In his latest round, Eric Fuller also offered a couple of new Tom Jolly designs for sale – and both looked rather neat, so I added them both to the basket along with the Havana’s #1 box.
Rattle Box is a deceptively simple-looking take-apart puzzle. At the start it looks like a 5-unit cube although one of the central cubies seems to be missing a corner … that little piece turns out to be almost a 2-unit cube (it’s missing a cubie) that falls inside the 5-unit frame and rattles around a bit.
Once it’s inside, it becomes apparent that the frame is made up of a few oddly-shaped pieces that interlock, and if that little cube weren’t rattling around inside there, it would probably come apart quite neatly – albeit in a serially interlocking fashion.

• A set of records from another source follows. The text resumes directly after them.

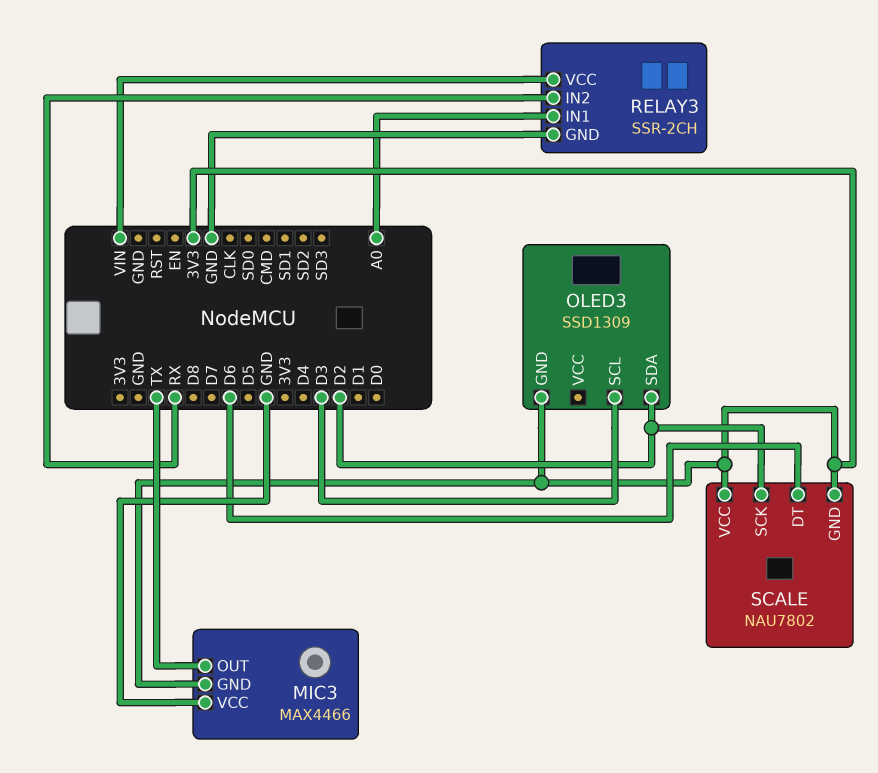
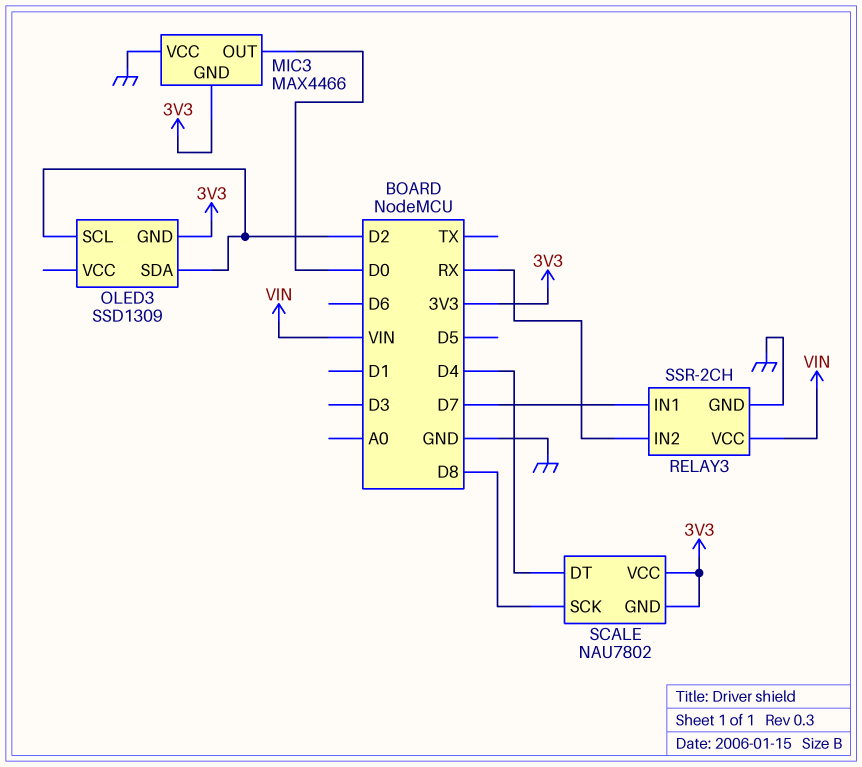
MIC3 pin OUT: TX -> D0
OLED3 pin SCL: D3 -> D2
RELAY3 pin IN1: A0 -> D7
SCALE pin DT: D6 -> D4
SCALE pin SCK: D2 -> D8

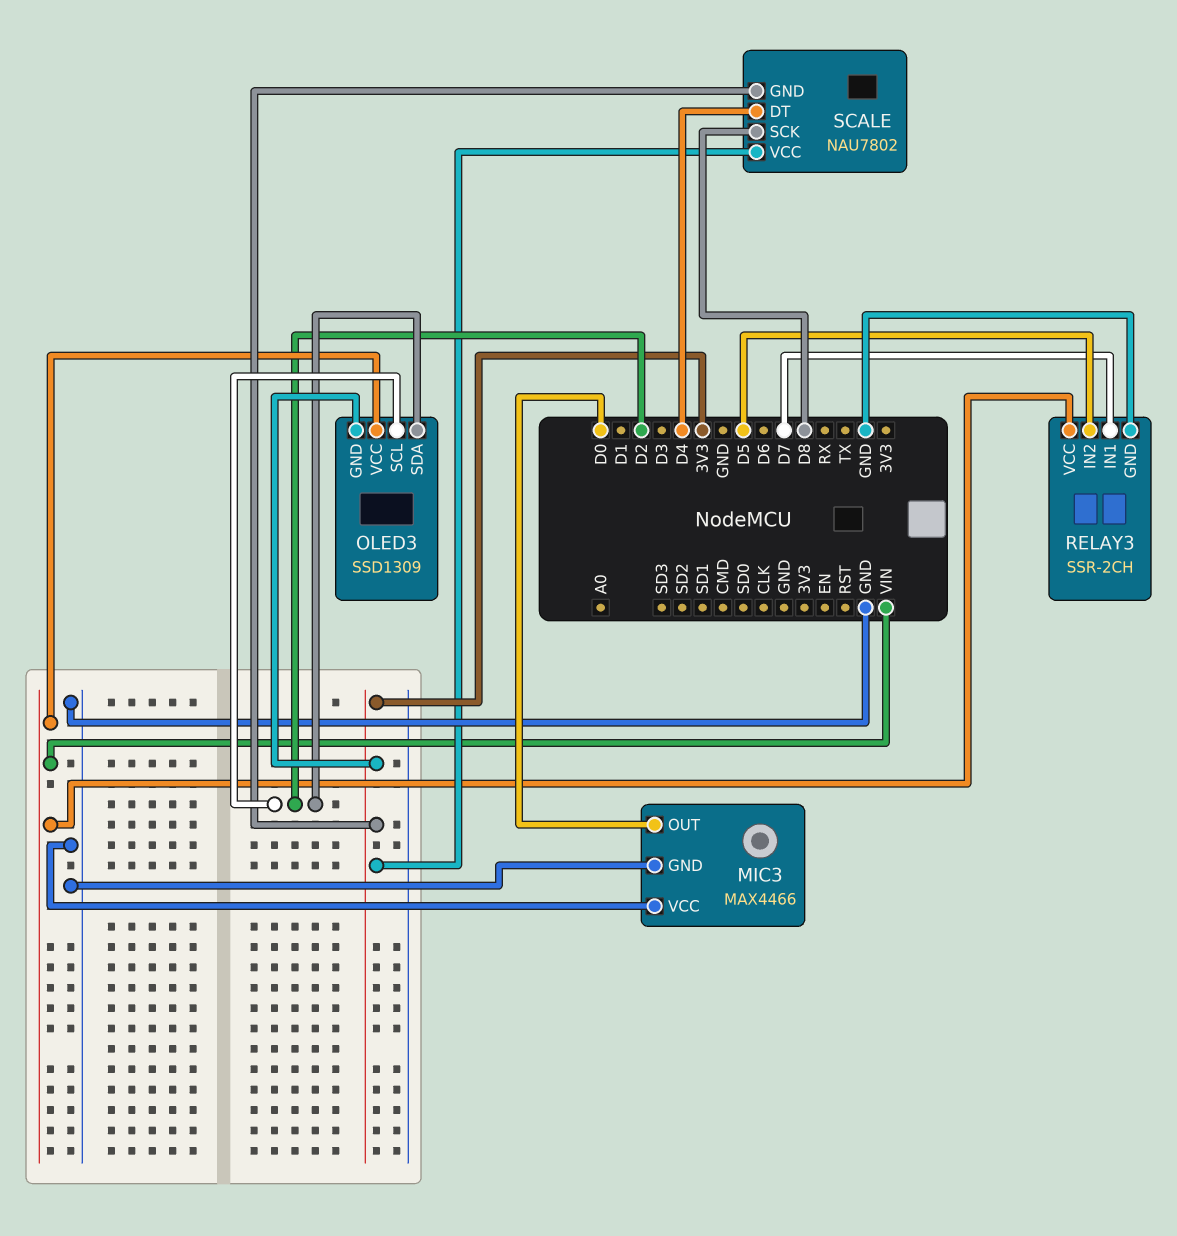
MIC3 pin GND: 3V3 -> GND
OLED3 pin VCC: none -> VIN
RELAY3 pin IN2: RX -> D5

The frame bits are nicely designed so that they don’t give you an unobstructed view of the insides – which means that you need to experiment with the little cube in various orientations (remember there’s a missing cubie!) and in various places in order to work out what the internal structure looks like. That will enable you to determine which bits are likely to come apart first and then you can concentrate your efforts on removing that bit…
Now either this is a REALLY well designed puzzle, or I was being a bit thick [be nice – put your money on the former!] but I found that I was concentrating on one bit and it was another one altogether that eventually came out first – in fact, I hadn’t even realised that it could move until it was just about ready to come out!
Once the first piece is out, releasing the rest is still a non-trivial exercise – and then reassembling it is actually easier than taking it apart – which in my books makes it an interesting little puzzle.
As always, Eric’s done a lovely job of making these – the tolerances are just right to keep its secrets until you’ve really found the right movements combined with the correct place and orientation of the baby cube.
Eric ships them unassembled – gee, thanks mate! – so it took a little while before I could really enjoy it properly. Eric notes it has a level 220.127.116.11 solution so this one is definitely at the outer bound of my burr-abilities! Disassembly is somewhere between “non-trivial” and “quite interesting” on Walker’s scale of difficulty-ness – there seem to be a couple of dead ends to wander into and while there’s a reasonable amount of movement available during the process, a lot of it isn’t useful, and it’s generally a good idea to keep everything square and properly positioned or you’ll risk introducing even more complications.
Eric has a knack of producing puzzles like this to a delightful scale – small enough to be played with at the fingertips without actually being too fiddly to deal with – and they look absolutely gorgeous (and the price is pretty attractive too!).